He’s part of the do-anything-as-long-as-it-feels-good generation.
Sophia lived in a co-op during college.

  • To join coequal nouns

Actor-director Rob Reiner had his first onscreen role in ten years in The Wolf of Wall Street.

  • To separate groups of numbers

Call 1-800-555-1212.

  • To spell out a word

Sophia spells her name s-o-p-h-i-a.

  • To break up a long word at the end of a line (n.b., while this is common practice in books, it is rarely used online).

En Dash

What it looks like:

How to type it: In Microsoft Word, type a space, then a hyphen, then another space. The program will automatically convert the hyphen to an en dash. If you like keyboard shortcuts, use Ctrl + Alt + Hyphen on Windows or Option + Hyphen on a Mac. Or just copy and paste it from this post.

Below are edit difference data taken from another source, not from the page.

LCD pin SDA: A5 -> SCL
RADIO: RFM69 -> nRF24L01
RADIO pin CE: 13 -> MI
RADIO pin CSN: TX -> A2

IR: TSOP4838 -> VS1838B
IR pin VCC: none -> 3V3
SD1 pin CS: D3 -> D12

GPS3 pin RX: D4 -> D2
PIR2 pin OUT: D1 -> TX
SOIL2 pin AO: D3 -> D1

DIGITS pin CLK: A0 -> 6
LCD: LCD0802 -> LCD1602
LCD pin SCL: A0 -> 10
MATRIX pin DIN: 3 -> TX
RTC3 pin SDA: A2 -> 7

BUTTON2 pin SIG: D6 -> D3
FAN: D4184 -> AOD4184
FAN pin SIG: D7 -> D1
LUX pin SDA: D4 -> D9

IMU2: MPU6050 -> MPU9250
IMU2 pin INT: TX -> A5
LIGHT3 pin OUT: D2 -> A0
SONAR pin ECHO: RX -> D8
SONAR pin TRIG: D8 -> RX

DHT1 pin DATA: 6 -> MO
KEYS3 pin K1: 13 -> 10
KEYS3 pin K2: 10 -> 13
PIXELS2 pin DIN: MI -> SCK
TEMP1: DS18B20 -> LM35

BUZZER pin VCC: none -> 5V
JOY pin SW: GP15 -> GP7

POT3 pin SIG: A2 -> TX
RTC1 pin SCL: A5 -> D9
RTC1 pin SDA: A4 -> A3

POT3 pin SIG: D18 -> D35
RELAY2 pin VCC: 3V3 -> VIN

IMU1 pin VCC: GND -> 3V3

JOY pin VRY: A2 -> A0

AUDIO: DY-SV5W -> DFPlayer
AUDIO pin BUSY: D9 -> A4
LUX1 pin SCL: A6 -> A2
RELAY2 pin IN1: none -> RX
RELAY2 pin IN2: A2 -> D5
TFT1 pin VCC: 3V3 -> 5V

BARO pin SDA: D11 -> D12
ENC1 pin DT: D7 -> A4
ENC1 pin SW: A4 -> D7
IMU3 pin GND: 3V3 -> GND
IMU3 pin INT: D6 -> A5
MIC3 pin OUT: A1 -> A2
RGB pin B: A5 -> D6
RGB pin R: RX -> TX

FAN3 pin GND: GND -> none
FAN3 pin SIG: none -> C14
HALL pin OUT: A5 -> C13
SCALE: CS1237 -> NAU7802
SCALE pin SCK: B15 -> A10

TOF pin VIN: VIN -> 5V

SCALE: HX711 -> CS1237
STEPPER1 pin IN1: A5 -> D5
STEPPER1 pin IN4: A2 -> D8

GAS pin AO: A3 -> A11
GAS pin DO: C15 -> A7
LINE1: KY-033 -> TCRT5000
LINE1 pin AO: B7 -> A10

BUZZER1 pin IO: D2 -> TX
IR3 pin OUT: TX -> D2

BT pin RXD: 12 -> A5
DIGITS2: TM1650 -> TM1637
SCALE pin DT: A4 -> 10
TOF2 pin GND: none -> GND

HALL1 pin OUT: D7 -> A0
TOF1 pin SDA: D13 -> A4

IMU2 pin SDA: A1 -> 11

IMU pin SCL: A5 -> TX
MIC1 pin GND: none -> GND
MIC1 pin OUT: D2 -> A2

When to use it: The en dash, so named because it’s the width of an n, is usually used to separate numbers.

  • To mean up to and including

We’re almost at the end of the 2013–14 school year.
See pages 45–49 for more details.

  • To mean to

We took the New York–London redeye flight.
The Red Sox won the 2013 World Series by pummeling the Cardinals 6–1 in the sixth game.

  • With an unfinished range of numbers

Dianne Feinstein (1933–) is the oldest member of the Senate.

  • To replace a hyphen in a compound-adjective phrase when the compound is open or consists of two hyphenated phrases.

Is the post–Cold War stability unraveling?
The first-quarter–second-quarter comparison shows steady growth.

Don’t worry too much about this last one. As The Chicago Manual of Style puts it, “This editorial nicety may go unnoticed by the majority of readers; nonetheless, it is intended to signal a more comprehensive link than a hyphen would. It should be used sparingly, and only when a more elegant solution is unavailable.”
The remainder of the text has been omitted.